Said friend may also suffer from social anxiety and just not want to talk to
the UI office.

By all means, anyone in this situation should call your state's unemployment
office to find out. The worst they can do is say no. The one time I got laid
off I was amazed at how nice they were.

------
rprasad
2 weeks notice is only required by _either side_ if the employment agreement
requires it. (2 weeks = 2 weeks before the _intended_ departure date, not the
actual departure date.) Otherwise, the standard is that either party can
terminate the agreement at any time. Professional employment contracts
(lawyers, accountants, programmers) usually have a 2-week notice requirement
on the employee, but not on the employer. This is to allow for the orderly
transition or wind-down of the employee's responsibilities to other employees.
If the employer is terminating you immediately, they've already figured out
what to do or effected the transition, so the 2 weeks is unnecessary. (Union
contracts usually have a lengthy process for terminating employees, which is
goverened by a very different set of rules (and laws)).

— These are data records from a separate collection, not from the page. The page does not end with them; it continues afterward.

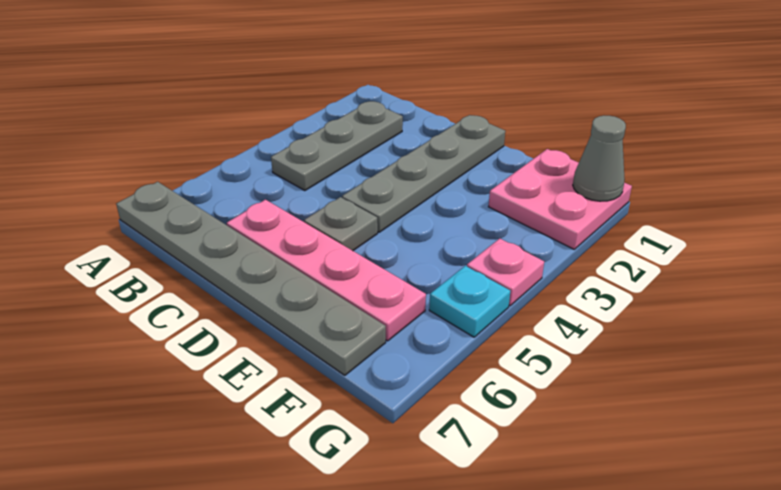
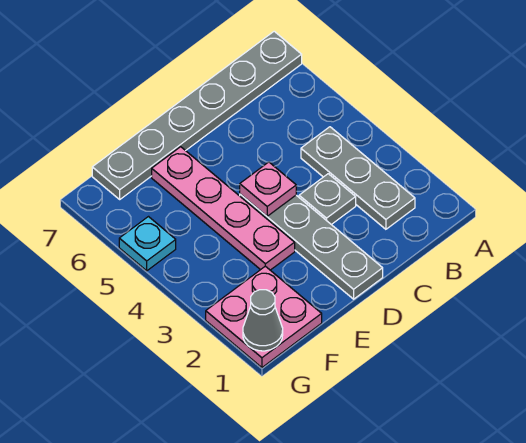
pink plate C6:F6 level 1 -> pink plate E3:E6 level 1
grey plate D5 level 1 -> grey plate C3 level 1
pink plate G4 level 1 -> pink plate D4 level 2

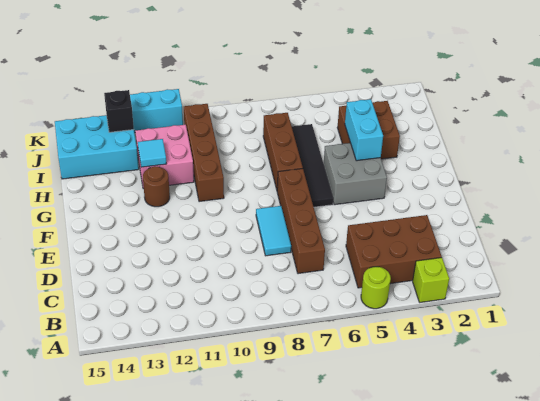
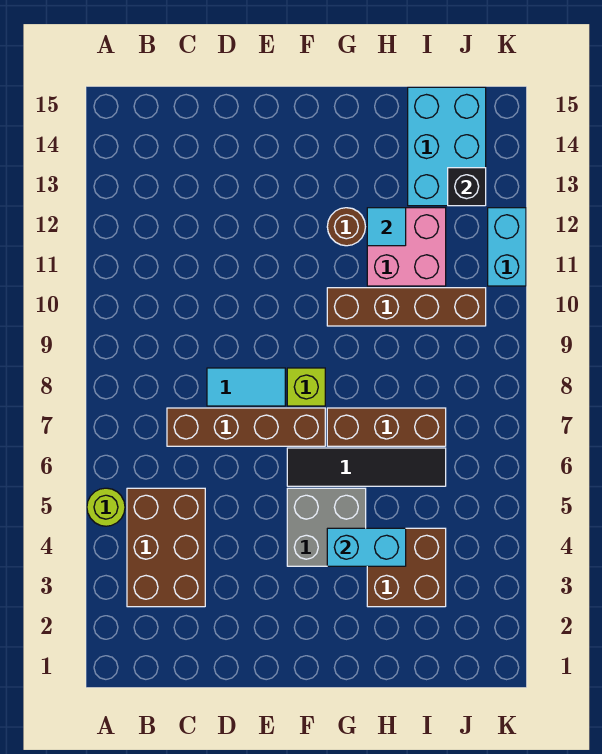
lime brick A3 level 1 -> lime brick F8 level 1

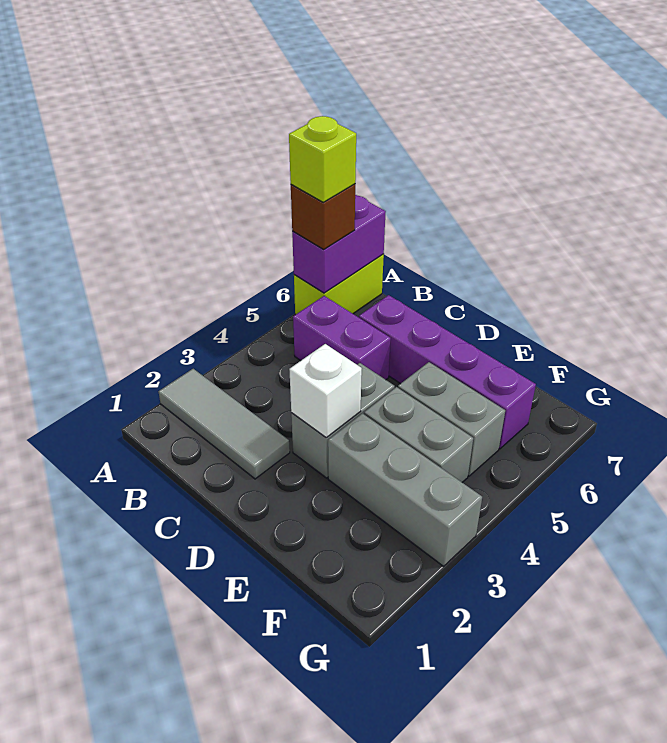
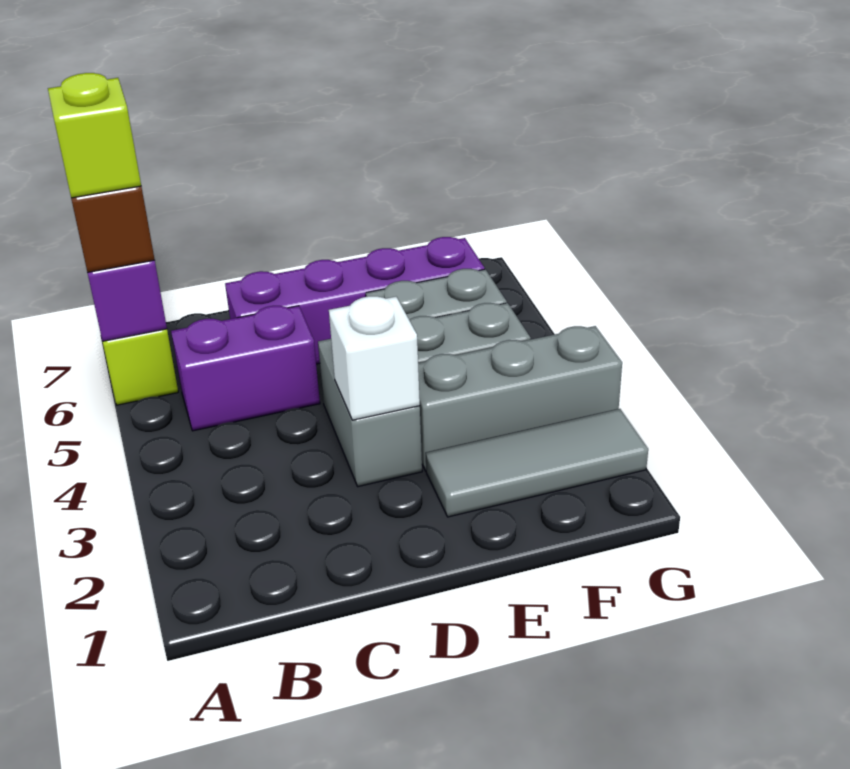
grey tile A2:C2 level 1 -> grey tile E2:G2 level 1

Ergo, the suggestions Forrest makes in his blog post _make no sense_. He gave
2 weeks notice. His company did not need the full 2 weeks to transition his
workload to another employee, so they terminated him the next day (or rather,
the next business day).

------
Evbn
Forrest got lucky by leaving. Imagine what management at that company does to
their employees every day, including spontaneous firing.

I have never had a job where my last two weeks weren't full of important brain
dumping and transition meetings.